Mr. Love was sentenced to 18 months in prison — the stiffest sentence ever handed down under the “hate law” — for writing letters. Amnesty International defines a prisoner of conscience or political prisoner as someone punished or jailed for the non-violent expression of his political, religious or cultural views. Yes, Brad Love is a political prisoner and may soon be so again. This situation is a disgrace to Canada.

However, when he was released in 2003, Mr, Love faced a three year parole and increasingly restrictive conditions. At one point, an Ontario judge named Hogg imposed the condition that he could not write to “anyone” without their consent. That condition

In 2012, Mr. Love was convicted of “breach of undertaking” for having sent opinionated information packages to several Toronto Jewish groups, having obtained their oral consent. For this he received 18 months and a further three year gag order. The average sentence for a drug dealing gangbanger for “breach of bail” is 60 days, A non-violent letter writer draws 18 months,

In 2013, Mr. Love was charged in Fort McMurray with “sending scurrilous material through the mail” and “harassment” for repeated communications with the editor of Fort McMurray Today, which advertises that it WANTS its readers’ comments,  and a local representative of OXFAM.

When initially charged, Mr. Love’s bail forbade him to “write by e-mail, text or letter” to any person, presumably not even his gravely ill mother in Ontario. Again, this brutal gag was imposed, not in North Korea or Cuba or Saudi Arabia, but in Alberta, Canada.

Last September, just as Mr. Love was completely his “breach” sentence in Ontario, Albert sent two officers to bring him back in handcuffs and leg irons in a wheelchair to Alberta like some murderer, bank robber or drug lord — all for non-violent communication. What did the three airfares, travel expenses and salaries cost the taxpayers of Alberta?

On Monday, January 19 at 9:30, Mr. Love will go on trial in the Provincial Courthouse (9700 Franklin Ave.) in Fort McMurray.

“Free speech is the issue,” says Paul Fromm Director of the Canadian Association for Free Expression which has championed Mr. Love’s struggle since 2003.
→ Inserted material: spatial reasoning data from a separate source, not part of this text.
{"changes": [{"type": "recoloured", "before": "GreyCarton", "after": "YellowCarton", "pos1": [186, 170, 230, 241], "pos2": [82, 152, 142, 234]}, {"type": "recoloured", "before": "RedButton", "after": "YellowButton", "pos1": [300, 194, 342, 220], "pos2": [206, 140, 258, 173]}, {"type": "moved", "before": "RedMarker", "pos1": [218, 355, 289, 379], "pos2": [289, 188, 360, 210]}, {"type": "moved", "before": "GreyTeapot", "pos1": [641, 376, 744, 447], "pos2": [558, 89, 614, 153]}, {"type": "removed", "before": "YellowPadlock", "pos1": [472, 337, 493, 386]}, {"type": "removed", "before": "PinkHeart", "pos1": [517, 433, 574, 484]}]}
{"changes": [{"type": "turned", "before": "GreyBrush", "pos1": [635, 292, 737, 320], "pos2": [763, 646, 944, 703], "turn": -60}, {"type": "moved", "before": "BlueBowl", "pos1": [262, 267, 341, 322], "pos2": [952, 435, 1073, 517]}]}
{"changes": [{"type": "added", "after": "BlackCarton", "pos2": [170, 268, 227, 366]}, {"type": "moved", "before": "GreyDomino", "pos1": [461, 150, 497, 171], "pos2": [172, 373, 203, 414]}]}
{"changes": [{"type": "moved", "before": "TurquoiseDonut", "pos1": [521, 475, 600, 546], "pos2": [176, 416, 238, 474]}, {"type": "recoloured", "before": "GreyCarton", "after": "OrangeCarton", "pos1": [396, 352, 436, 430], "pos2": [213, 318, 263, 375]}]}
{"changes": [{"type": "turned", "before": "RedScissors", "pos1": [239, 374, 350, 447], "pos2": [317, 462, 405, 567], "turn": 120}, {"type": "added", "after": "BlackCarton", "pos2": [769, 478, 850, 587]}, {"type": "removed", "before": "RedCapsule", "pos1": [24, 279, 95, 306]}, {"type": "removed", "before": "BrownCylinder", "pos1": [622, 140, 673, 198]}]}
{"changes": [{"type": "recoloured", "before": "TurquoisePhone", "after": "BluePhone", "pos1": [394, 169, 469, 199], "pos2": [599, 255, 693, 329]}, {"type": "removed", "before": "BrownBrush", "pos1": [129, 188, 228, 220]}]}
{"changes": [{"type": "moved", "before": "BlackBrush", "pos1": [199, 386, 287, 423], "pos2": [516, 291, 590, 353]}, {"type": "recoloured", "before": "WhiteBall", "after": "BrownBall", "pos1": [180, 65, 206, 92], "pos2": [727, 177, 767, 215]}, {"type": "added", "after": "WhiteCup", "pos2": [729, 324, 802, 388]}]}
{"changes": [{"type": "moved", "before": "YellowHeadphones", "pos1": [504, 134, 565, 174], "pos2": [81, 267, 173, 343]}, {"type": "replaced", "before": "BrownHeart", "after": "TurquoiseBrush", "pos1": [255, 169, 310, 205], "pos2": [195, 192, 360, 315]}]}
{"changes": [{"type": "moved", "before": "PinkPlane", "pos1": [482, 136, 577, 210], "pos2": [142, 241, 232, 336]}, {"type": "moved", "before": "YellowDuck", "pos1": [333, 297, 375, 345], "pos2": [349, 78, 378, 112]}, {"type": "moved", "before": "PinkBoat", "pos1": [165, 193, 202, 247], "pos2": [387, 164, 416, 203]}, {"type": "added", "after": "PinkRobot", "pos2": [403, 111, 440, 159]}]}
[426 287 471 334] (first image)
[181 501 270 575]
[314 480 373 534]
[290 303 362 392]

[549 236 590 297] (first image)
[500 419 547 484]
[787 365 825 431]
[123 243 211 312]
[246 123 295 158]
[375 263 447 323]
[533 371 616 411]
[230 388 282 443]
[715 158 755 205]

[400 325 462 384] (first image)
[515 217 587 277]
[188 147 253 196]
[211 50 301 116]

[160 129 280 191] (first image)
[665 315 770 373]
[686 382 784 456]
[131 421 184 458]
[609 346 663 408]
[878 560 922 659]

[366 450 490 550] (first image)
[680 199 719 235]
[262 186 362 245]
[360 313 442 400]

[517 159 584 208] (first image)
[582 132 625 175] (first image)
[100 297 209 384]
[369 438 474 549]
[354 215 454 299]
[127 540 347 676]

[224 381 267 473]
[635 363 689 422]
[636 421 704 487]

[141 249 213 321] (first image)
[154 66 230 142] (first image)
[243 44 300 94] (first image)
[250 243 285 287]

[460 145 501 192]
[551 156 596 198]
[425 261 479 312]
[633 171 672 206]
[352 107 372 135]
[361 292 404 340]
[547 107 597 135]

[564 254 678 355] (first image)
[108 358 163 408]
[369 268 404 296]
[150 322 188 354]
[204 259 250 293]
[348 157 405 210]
“In the education system we both grew up in in Etobicoke, Ontario, we were told that citizenship implied certain duties. A good citizen should inform himself, care, take a stand and voice his opinion. Mr. Love’s outspoken populism may not be everybody’s cup of tea, but by any measure, he is a good citizen, a concerned citizen and should be honoured for his commitment not prosecuted,” Mr. Fromm adds.